Back when the Internet was a nicer place, it made sense to allow anyone to send anyone mail through any system. Now that Internet access is much more common and the propensity of abuse on open systems, it's time to either bury RFC-821 or make it significantly more modern.
No, the deluge of unsolicited garbage will continue regardless of what is done legislatively and with technology. I'm glad to see that people are finally waking-up to the fact that more laws won't fix the spam problem. But technology can be used to make it harder for spammers to hide in their anonymous cloak.
The processing of sending email needs an overhaul that gives system administrators the ability to determine the source of incoming mail and impart a "trust" level of the message. Messages coming from systems that have a high trust are tagged in the headers while those coming from systems that seem dubious or lack any sort of real credentials are tagged accordingly.
No, it won't stop spam, but it'll allow people to simply deny access to systems and users that are a continued problem, forge credentials or email addresses.
That's one approach. Another is sender-risks-paying.

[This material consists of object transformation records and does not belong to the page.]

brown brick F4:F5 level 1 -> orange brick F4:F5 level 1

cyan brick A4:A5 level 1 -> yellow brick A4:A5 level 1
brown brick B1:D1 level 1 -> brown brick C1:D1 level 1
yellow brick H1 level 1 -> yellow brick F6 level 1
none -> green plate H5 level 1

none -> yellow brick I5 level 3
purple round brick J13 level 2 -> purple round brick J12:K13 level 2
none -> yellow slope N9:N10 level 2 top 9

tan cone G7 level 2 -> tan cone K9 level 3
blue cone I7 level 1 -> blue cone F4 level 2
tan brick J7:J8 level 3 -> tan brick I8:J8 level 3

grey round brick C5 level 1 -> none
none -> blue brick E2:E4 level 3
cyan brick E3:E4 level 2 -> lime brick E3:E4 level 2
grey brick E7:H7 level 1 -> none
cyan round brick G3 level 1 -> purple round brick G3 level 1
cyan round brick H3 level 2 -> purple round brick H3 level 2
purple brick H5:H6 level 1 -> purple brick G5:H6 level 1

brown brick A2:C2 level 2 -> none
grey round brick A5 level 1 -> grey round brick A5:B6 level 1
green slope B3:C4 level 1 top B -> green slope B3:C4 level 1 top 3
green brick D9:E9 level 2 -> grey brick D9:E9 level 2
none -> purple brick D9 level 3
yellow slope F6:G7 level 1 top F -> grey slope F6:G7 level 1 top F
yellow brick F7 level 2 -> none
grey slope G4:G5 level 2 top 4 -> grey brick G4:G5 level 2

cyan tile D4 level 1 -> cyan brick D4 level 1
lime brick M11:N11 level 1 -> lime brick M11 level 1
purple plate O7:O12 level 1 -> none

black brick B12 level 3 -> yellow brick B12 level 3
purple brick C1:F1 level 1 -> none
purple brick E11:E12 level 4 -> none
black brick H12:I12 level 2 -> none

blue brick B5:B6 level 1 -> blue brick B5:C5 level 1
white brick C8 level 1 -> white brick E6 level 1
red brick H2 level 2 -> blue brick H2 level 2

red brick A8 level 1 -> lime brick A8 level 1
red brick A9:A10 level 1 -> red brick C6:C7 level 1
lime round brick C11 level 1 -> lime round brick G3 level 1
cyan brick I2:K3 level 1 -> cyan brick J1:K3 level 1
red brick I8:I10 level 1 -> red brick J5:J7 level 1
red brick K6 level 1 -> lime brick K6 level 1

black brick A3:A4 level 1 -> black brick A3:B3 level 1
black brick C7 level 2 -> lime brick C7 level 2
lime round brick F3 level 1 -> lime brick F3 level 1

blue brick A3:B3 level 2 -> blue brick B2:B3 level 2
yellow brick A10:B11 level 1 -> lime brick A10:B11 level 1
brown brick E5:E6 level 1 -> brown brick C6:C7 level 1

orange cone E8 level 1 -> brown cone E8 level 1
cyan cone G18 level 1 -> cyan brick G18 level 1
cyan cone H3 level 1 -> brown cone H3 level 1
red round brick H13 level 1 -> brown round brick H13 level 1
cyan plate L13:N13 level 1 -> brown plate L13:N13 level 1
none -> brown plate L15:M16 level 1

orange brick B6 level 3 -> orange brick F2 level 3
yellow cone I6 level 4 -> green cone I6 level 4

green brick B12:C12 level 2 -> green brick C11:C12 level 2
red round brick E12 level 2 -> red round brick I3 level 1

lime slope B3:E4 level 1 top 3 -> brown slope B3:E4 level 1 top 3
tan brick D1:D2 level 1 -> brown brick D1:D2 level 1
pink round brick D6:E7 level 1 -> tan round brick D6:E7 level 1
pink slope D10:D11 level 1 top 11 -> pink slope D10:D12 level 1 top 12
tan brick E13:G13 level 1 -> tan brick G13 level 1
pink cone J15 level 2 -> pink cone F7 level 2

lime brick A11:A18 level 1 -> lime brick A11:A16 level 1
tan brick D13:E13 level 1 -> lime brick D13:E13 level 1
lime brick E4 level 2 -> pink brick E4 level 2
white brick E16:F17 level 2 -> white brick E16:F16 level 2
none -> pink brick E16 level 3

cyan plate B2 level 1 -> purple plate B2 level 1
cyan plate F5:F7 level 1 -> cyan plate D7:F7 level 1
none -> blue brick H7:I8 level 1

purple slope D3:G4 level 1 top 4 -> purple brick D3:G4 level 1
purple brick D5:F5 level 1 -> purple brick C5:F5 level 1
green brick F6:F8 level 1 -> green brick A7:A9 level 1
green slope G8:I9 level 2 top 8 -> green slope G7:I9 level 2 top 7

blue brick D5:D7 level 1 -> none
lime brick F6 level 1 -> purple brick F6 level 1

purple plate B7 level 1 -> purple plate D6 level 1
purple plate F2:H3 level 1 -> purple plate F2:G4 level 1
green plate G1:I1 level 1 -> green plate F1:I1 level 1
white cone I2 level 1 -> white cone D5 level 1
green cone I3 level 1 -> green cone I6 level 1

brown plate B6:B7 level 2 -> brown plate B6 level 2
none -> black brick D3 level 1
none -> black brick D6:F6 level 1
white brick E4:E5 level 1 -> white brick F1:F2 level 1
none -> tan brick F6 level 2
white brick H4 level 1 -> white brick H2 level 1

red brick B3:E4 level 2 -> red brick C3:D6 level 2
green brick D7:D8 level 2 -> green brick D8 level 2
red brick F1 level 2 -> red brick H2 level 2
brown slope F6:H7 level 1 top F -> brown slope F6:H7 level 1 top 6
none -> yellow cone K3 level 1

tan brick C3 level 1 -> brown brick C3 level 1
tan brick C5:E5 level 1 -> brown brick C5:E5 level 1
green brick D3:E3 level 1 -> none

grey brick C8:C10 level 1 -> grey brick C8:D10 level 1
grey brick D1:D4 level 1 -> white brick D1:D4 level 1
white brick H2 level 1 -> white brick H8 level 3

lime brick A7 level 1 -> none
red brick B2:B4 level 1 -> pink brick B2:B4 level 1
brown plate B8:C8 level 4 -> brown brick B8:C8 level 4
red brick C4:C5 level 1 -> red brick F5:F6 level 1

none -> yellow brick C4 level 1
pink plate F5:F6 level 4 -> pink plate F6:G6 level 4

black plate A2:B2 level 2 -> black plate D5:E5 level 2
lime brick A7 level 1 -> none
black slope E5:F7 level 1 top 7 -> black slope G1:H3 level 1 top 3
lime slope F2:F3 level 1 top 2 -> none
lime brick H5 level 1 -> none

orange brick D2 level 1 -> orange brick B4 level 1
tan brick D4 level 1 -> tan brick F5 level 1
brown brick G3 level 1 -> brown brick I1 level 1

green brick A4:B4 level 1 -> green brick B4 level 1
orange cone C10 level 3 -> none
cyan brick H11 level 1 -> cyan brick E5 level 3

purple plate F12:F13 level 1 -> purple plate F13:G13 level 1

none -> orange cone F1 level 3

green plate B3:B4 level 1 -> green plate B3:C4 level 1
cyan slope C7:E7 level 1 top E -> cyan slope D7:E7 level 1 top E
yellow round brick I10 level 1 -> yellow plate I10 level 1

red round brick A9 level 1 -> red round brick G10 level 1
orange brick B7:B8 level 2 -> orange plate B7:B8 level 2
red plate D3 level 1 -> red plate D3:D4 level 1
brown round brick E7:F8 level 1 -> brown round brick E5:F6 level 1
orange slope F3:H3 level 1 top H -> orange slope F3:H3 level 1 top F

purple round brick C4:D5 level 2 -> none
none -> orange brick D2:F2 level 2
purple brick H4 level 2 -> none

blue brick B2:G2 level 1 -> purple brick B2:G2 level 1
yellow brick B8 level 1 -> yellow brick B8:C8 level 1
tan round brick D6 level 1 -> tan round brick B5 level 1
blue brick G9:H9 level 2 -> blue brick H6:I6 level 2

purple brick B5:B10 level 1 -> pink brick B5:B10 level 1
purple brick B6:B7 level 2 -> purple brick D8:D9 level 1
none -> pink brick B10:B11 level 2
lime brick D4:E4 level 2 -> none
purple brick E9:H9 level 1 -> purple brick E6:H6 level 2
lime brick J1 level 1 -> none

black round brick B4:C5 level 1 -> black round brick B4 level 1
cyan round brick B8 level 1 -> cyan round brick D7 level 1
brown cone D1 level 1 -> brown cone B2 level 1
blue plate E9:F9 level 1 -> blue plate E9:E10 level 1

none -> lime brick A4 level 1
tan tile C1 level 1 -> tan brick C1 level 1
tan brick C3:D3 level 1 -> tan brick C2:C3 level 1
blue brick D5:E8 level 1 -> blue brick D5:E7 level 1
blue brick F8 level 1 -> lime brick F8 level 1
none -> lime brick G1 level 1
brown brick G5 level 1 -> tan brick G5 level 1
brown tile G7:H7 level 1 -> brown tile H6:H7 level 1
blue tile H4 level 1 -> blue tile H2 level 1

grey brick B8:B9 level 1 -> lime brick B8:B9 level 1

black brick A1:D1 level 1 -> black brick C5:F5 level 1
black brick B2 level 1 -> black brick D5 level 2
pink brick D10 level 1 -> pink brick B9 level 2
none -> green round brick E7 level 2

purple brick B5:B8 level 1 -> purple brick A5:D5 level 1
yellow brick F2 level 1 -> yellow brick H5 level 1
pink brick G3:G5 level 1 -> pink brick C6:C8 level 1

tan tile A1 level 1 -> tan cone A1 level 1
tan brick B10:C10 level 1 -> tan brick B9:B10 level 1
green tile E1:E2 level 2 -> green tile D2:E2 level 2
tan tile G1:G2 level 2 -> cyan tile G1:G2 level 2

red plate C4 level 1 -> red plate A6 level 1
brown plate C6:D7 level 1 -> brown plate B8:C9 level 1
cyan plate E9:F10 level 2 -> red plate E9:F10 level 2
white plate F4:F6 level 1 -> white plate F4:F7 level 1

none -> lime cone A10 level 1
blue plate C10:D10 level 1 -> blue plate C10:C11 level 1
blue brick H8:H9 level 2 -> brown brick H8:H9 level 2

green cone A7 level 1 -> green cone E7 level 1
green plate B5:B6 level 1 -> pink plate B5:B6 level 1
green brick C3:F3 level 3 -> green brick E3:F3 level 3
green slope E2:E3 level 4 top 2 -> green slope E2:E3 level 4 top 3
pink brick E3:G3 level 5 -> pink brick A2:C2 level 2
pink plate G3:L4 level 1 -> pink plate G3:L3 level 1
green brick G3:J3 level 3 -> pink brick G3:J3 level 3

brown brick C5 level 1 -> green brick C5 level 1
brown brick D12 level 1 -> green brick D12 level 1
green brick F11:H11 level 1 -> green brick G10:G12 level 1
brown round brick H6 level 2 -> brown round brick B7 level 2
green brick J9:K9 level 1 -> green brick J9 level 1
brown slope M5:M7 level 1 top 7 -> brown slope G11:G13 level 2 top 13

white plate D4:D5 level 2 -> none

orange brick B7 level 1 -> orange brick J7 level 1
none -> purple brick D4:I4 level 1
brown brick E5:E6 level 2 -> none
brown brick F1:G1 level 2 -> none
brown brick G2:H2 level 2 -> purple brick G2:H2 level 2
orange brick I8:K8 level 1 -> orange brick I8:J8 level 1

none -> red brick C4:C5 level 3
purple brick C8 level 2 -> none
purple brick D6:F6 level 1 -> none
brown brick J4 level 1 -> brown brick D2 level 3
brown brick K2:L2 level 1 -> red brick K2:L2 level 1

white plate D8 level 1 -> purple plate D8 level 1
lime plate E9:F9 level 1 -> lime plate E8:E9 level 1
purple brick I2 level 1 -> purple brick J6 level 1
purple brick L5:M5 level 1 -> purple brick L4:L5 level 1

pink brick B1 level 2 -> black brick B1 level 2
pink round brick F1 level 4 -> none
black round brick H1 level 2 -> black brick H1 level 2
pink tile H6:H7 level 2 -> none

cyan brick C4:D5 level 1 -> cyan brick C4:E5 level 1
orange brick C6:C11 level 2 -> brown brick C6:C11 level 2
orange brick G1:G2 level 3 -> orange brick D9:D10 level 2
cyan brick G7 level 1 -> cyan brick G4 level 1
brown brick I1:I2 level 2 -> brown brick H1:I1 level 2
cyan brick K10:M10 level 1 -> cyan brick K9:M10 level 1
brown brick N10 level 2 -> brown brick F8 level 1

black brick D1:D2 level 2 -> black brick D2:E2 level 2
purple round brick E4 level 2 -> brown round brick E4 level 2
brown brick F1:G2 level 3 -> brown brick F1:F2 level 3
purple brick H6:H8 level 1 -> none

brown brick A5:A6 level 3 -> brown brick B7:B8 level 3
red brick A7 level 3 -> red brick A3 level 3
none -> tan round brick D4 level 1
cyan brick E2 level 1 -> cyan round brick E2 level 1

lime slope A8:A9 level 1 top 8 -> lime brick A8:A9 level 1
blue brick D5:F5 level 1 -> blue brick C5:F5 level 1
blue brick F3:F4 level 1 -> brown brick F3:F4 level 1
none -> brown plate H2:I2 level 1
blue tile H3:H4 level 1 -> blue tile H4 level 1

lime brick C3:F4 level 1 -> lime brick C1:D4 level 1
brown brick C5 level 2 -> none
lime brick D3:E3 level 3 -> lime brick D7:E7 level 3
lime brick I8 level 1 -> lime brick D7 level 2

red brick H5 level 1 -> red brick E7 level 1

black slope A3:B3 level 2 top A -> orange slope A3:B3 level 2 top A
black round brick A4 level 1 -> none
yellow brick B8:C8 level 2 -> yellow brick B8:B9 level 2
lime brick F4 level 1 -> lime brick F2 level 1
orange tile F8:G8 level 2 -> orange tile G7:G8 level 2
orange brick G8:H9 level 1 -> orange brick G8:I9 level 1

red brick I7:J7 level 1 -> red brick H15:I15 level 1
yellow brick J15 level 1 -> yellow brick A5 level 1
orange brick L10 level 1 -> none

It seems to me that the problem with accountability/traceability is that it would probably require people to have a digital identity that pervades the whole internet. Well, how is this going to be implemented? The bearded-hacker community tried to implement a public key infrastructure, but it's been a huge failure, since it's never reached the critical mass where it would become useful to most people. (It's also way too hard to use.) The other well-known proposal is .NET. Do you really want a future where you have to have a .NET identity in order to send e-mail?
And what about those times when you really do need to send anonymous e-mail? What about corporate whistleblowers? Political dissidents?
I prefer the sender-risks-paying idea. There have been a lot of these proposals floating around, and yes, they've been discussed a lot on Slashdot before. No, they will not require your ISP to bill you for e-mail. No, they will not require non-spammers to pay any money at all. No, they need not involve any actual money to change hands (the currency could be based on CPU cycles, for example). There's nothing technically wrong with these proposals. The bearded-hacker community just needs to go ahead and implement one and start using it. Otherwise MS will implement it in a proprietary way (their Pennyblack project), and it will be another brick in the prison that keeps people locked into Windows/Office/Outlook.
Find free books.
I am not surprised at the amount of laughter that DMA president H. Robert Wientzen caused by saying that commercial email should be opt-out. It is no wonder people hate the marketers mentality that consumers should be force to see their advertisements.
Pretending for the moment that all the spam problems don't exist and ignoring their redefinition, can you imagine trying to opt-out of billions of email messages? Even if there was rules and they did honor opt-outs, they are still killing the usefulness of email by flooding you with crap that prevents you from getting you real messages.
Then there is the fact that the DMA they probably will not follow the rules or will have lots of holes when they make the rules. One example I can think of will be that they make it so they can just change the names of the "company" or have several "companies" and switch the "company" sending the email so they can re-send you the same emails.
If companies really wanted to be ethical about this and have customers, they would not resort to ticking their potential customers off and they would use confirmed opt-in and not sell their customers personal info (email, phone, street address, etc). It may be harder to get customers, but it is a lot better in the long run if you are get and retain those customers that way then what you might get if you resort to spamming the hell out of them.